Trees cover the small country of Guyana, located on the North Atlantic Coast of South America. Approximately 87-percent of the country is rainforest. Despite its small size, Guyana’s rainforests play a vital role in regulating climate change across the globe. Not only that, but Guyana’s forests are also home to 825 species of birds, 228 mammal species, and 8,000 flower species, with scientists discovering new species each year. Over the last several years, Guyana’s government has consistently shown its commitment to conservation through unique and forward-thinking approaches, including a pay-per-performance forest conservation partnership with Norway.
Guyana’s success is due in part to 90-percent of its residents (about 750,000 people) living along a small section of the coast. Therefore, the forests have remained largely undisturbed.
But protecting the rainforest and its wildlife is just one part of the way Guyana is making a big impact. Indigenous People from nine recognized Indigenous groups make up one-tenth of Guyana’s population. Guyana’s government has prioritized aboriginal sustainability and recognized their importance in caring for the country’s rainforests as stewards of the land with immense knowledge. They have therefore adopted several initiatives to support the Indigenous populations and preserve their languages and culture, improve their access to services such as healthcare and education, and formalize their land titles.
Ghana is still a relatively undiscovered gem in Western Africa, but its tribal communities and vibrant culture are astounding. What’s more, its national parks are a haven for the abundant wildlife that makes their home in Ghana. Its largest conservation win is Mole National Park, the first and largest wildlife protected area in Ghana. The savannah and riparian ecosystem are home to 90 different mammal species. Among those, you’ll find buffalo, various plains game, and black and white colobus monkey. Some even believe that the elephants in Mole National Park are a unique breed from the rest of the elephants in Africa for their more docile nature. Sightings of leopards, lions, and hyena are rare, but those who are patient may be rewarded. Also, 33 known reptile species and 344 bird species have been recorded in the park.

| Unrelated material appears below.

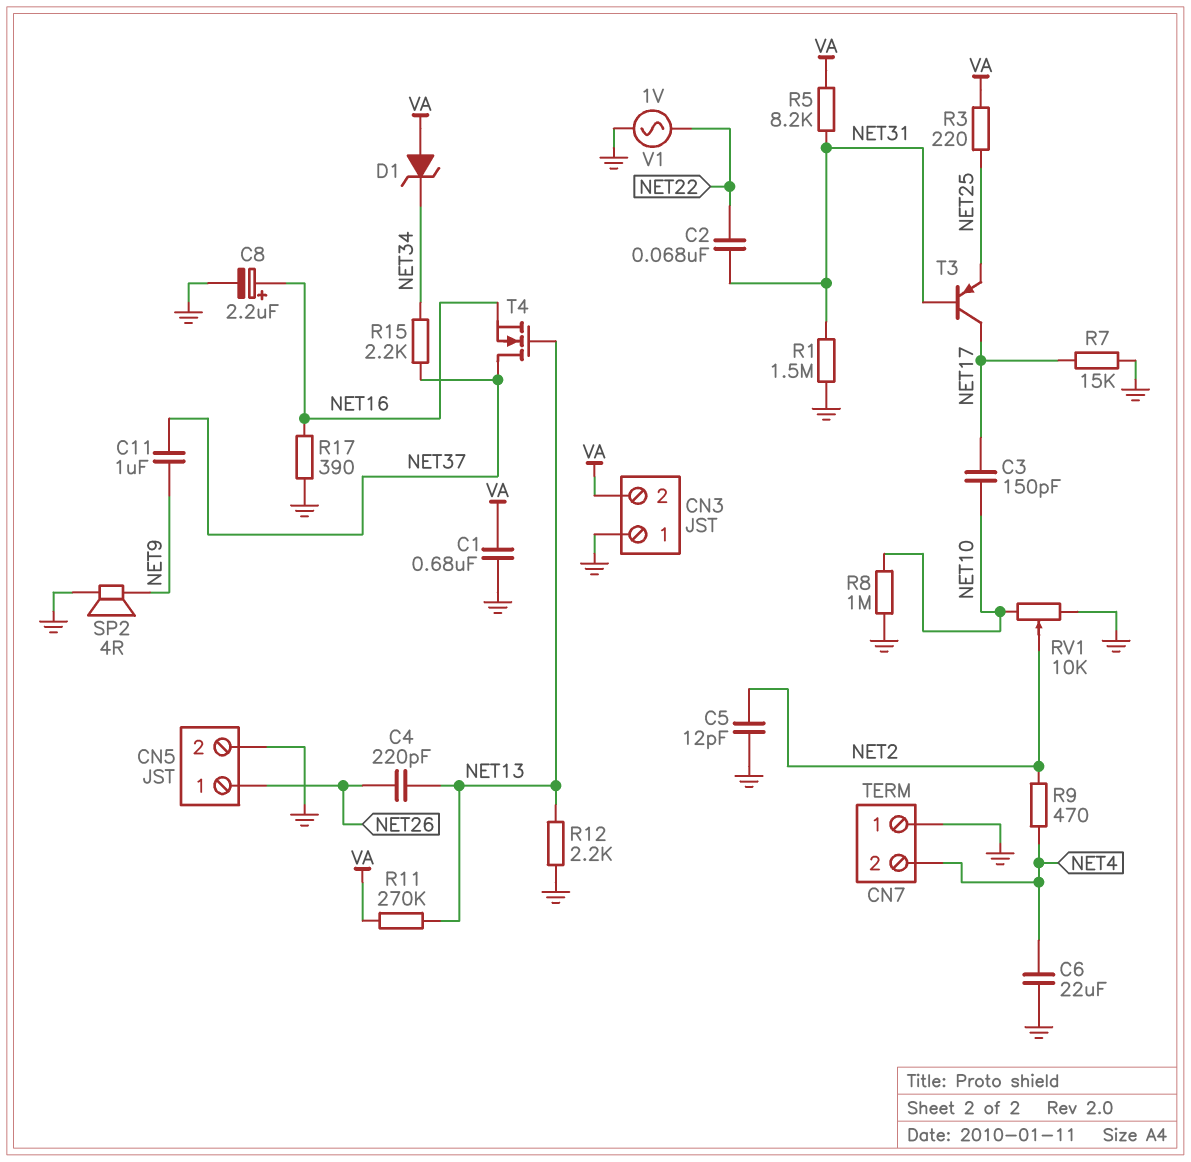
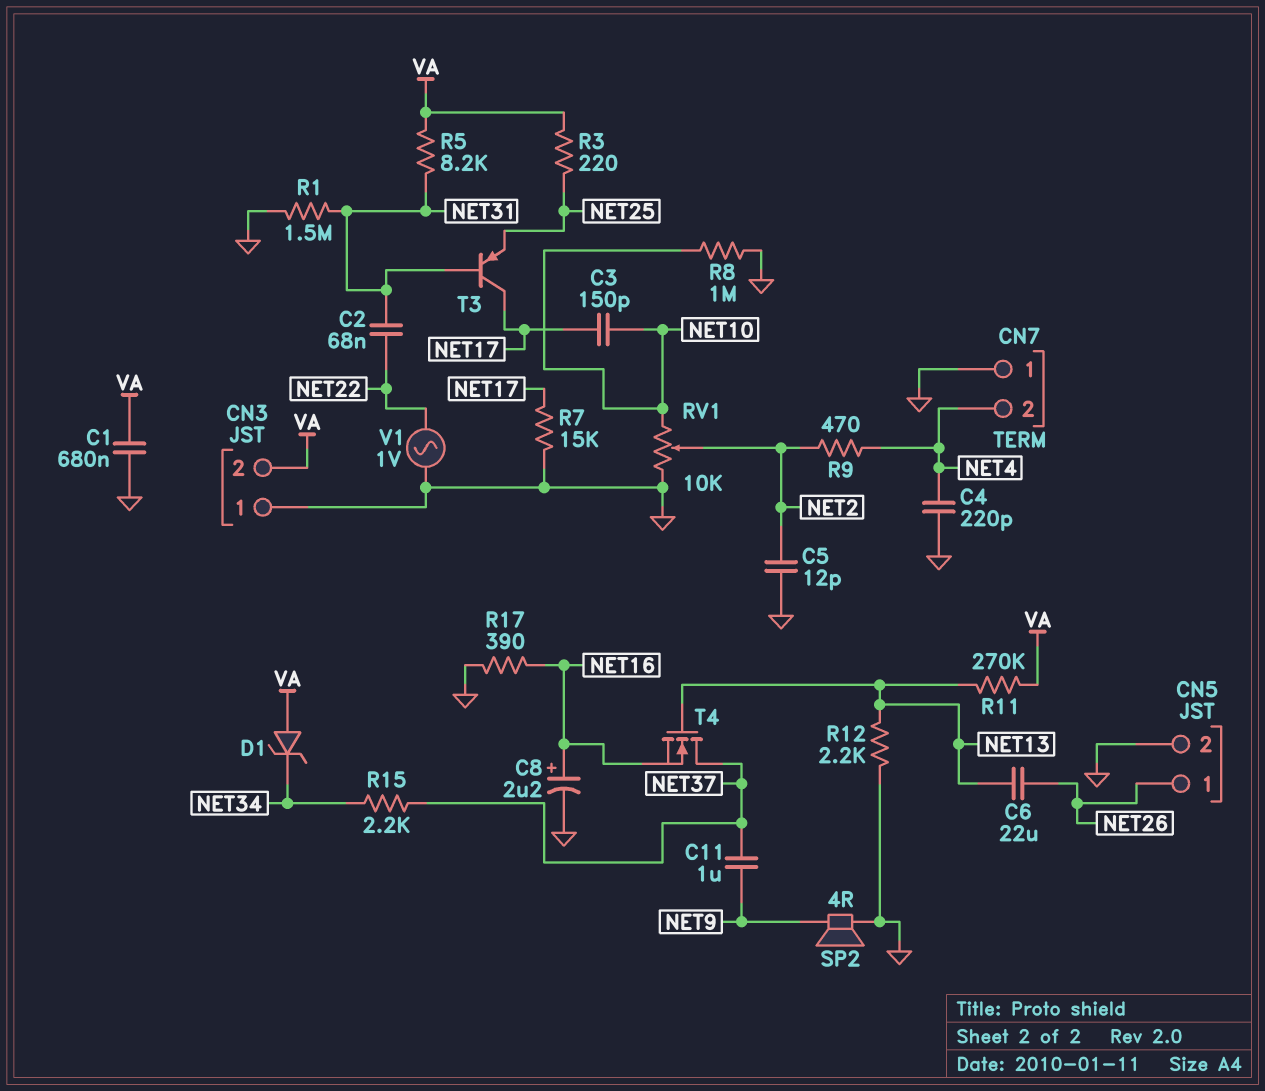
C4: 220pF (NET13, NET26) -> 220pF (GND, NET4)
C6: 22uF (GND, NET4) -> 22uF (NET13, NET26)

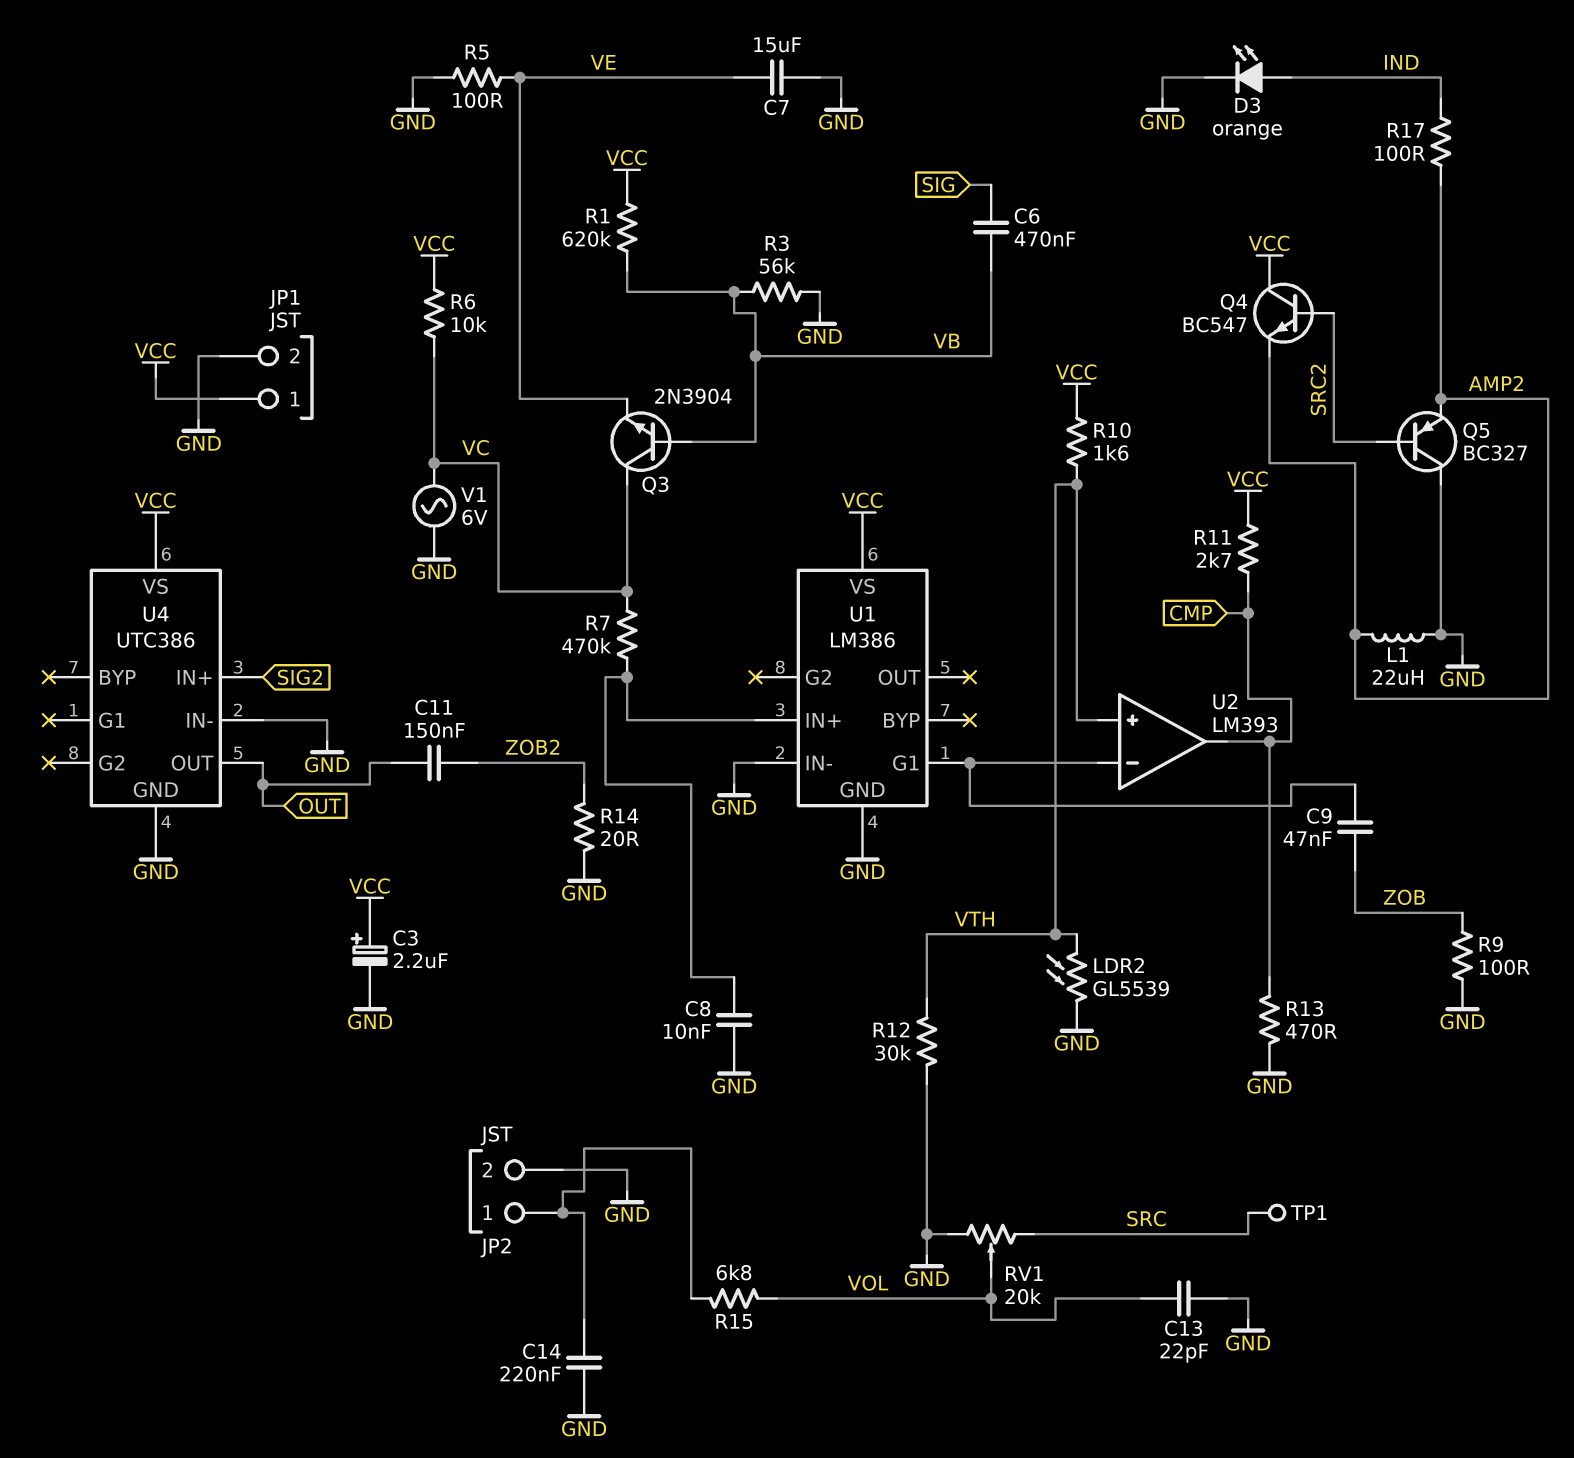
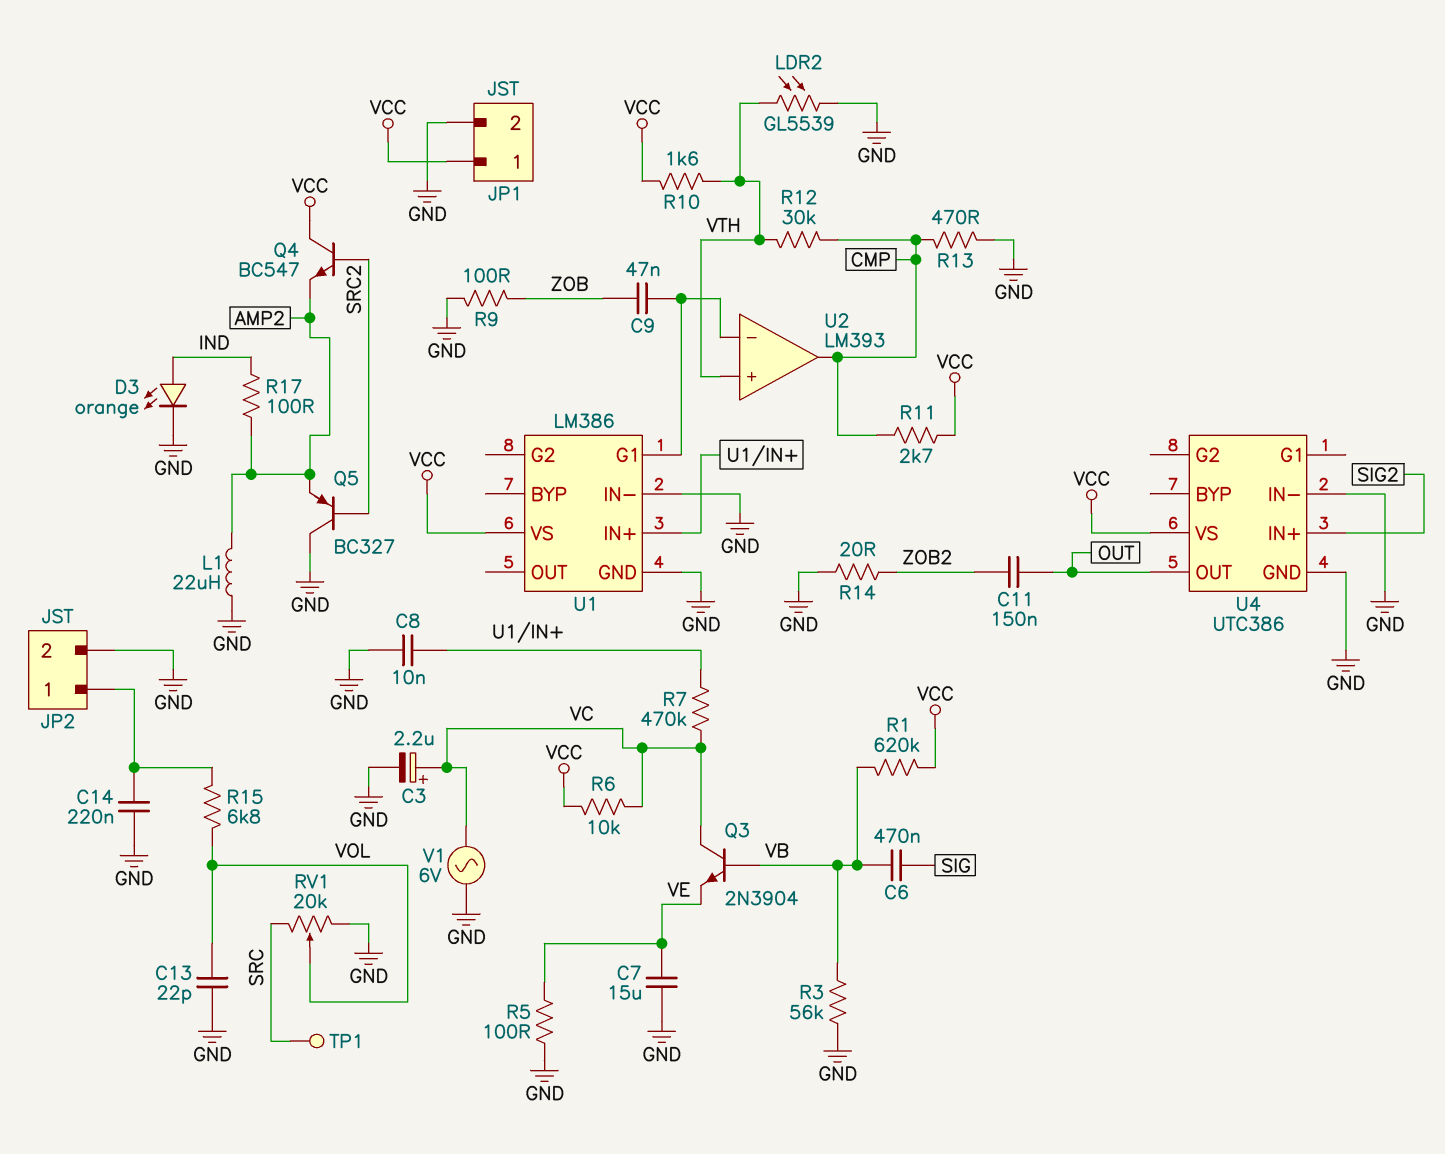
C3: 2.2uF (plus VCC, minus GND) -> 2.2uF (plus VC, minus GND)
R12: 30k (GND, VTH) -> 30k (CMP, VTH)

Mole National Park is currently inscribed on UNESCO’s Tentative List of World Heritage properties. Conservation-wise, the park’s mission is to effectively manage its wildlife resources and create economic activities that revolve around the park. They accomplish this with the help of the 33 fringe communities that share a border with Mole National Park. Guests are also able to visit the park’s neighboring communities to experience their rich cultural heritage.